SAN ANTONIO – Data released this week by the US Department of Homeland Security reflects a notable increase in the number of asylum seekers from three Latin American countries.
The data shows a 175% increase in the number of people seeking refuge in Venezuela, Cuba and Nicaragua between August 2021 and August 2022.
Jon Taylor, professor of political science at the University of Texas at San Antonio, believes there is a possible link between the influx of migrants and the current policies of the Biden administration.
“Mexico has agreed not to allow migrants from Honduras, El Salvador and Central America to come to the United States. There is nothing in the agreement regarding Nicaragua or Cuba and Venezuela,” Taylor said.
KSAT 12 also spoke with an economics expert from Trinity University, who said global inflation could also be a factor pushing migration to the United States.
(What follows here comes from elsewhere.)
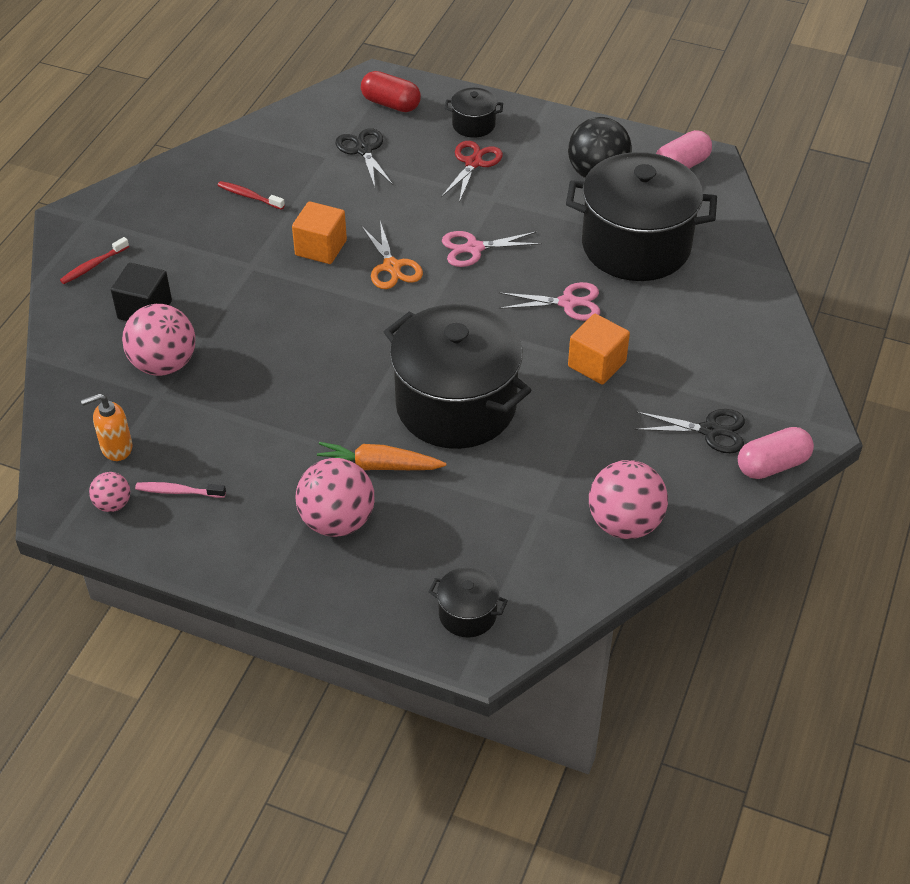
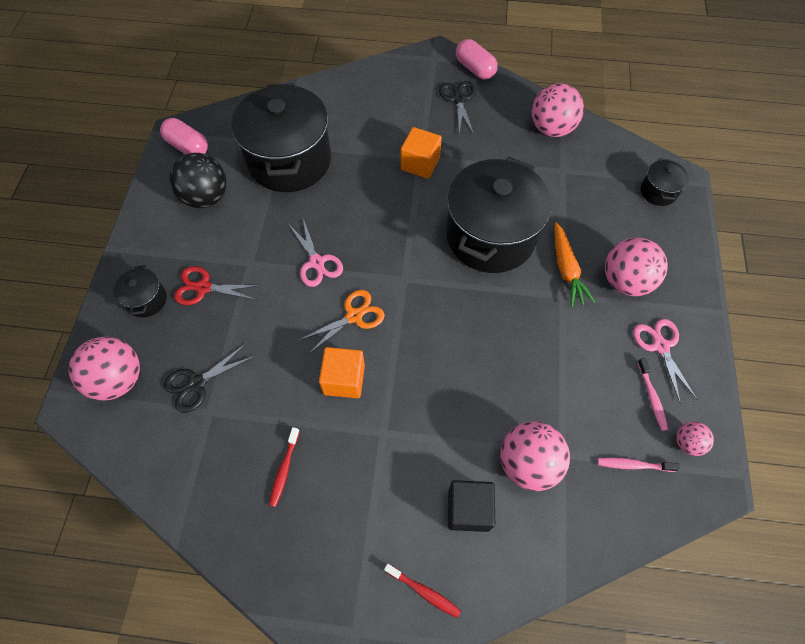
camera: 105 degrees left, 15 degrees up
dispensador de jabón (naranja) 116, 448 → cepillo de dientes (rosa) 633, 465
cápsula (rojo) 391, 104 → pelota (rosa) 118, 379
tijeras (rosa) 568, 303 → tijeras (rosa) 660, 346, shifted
“Venezuela has had huge inflation rates, thousands of percent. So people run away from that kind of situation,” said David MacPherson, an economics professor at Trinity University.
Joel Maldonado said the economic situation is a big part of the reason he and his family fled Venezuela to Texas.
“Twelve dollars a week. You can’t even survive with this. Who is going to survive on $12,” he said.
Maldonado said the daily wage in his home country was enough to buy rice and flour for groceries, about $2 a day.
Kevin Barrientes, who was also seeking asylum in Venezuela, said the crime was a key factor in forcing him from his home. He hopes to make a better life for himself in the United States
“Everyone has the right to say, ‘I have the opportunity to live well,'” Barrientes said.
The Biden administration has not announced any plans to address this influx differently than others in the past.